Eine Entscheidung ist noch nicht gefallen. Der Ausstieg aus dem Atomausstieg und der Bruch von Schwarz-Grün in Hamburg kamen jedoch in den vergangenen Monaten der Parteilinken entgegen. Schützenhilfe bekommt diese auch von einer Allensbach-Untersuchung: Demnach stuft die Bevölkerung die Grünen nach wie vor als "deutlich links von der SPD" ein.
Wachsen die Grünen zu einer Massenpartei heran? Nein, urteilt Franz Walter. Wahre Volksparteien sind aus seiner Sicht nur jene Gruppierungen, die überwältigend große Anhängerschaften in allen Altersgruppen hinter sich vereinen können. Selbst SPD wie CDU würden diesem Anspruch kaum noch gerecht. Und das, obwohl beide Parteien zehnmal so viele Mitglieder haben wie die Grünen. Als Vorzeigebeispiel einer Volkspartei dient Walter die Union der Bundestagswahl 1976. Diese habe es damals geschafft, je fast die Hälfte aller jungen, mittelalten und alten Wähler an sich zu binden. Lang ist's her.
Es gibt ein weiteres Merkmal einer Volkspartei: Breite Wählerschichten können sich zumindest vorstellen, sie zu wählen. Anfang des Jahres brachte eine Umfrage von Infratest dimap Erstaunliches zutage: Für jeweils 55 Prozent der Befragten kam infrage, CDU/CSU beziehungsweise SPD zu wählen. Fast ebenso groß war der Anteil jener, die den Grünen nicht abgeneigt waren, nämlich 48 Prozent. Weit abgeschlagen waren die FDP mit 33 und die Linkspartei mit 24 Prozent. Wenn also eine der kleineren Parteien das Zeug zur "kleinen Volkspartei" hat, dann die Grünen.

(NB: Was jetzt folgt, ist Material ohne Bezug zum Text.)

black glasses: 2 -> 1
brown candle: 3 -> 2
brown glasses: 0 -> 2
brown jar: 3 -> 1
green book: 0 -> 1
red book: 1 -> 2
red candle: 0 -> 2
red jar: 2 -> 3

Doch zeigt sich das auch in der Zusammensetzung ihrer Anhängerschaft? "Die Grünen haben nach wie vor ihre höchsten Zustimmungswerte bei Personen mit formal höherer Bildung", urteilt Meinungsforscher Hilmer. Bei Beamten, Angestellten, Selbständigen, Studierenden und Schülern. Wie groß die einzelnen Anteile sind, haben die Demoskopen nicht erfasst.
Sicher ist aber: "Zuletzt stießen die Grünen auch in Bevölkerungsgruppen auf steigende Zustimmung, in denen sie bislang schwach verankert waren." Und zwar unter Älteren, in der Landbevölkerung und im Süden der Republik. Der Protest gegen den Bahnhofsneubau Stuttgart 21 hat den Grünen neue Sympathisantenschichten erschlossen.
Von einer Verwurzelung in allen Bevölkerungsgruppen ist die Partei trotzdem noch weit entfernt. "Volkspartei sind die Grünen nur in einer Bevölkerungsgruppe", sagt Uniprofessor Walter: "Bei Beamten in der höheren Laufbahn."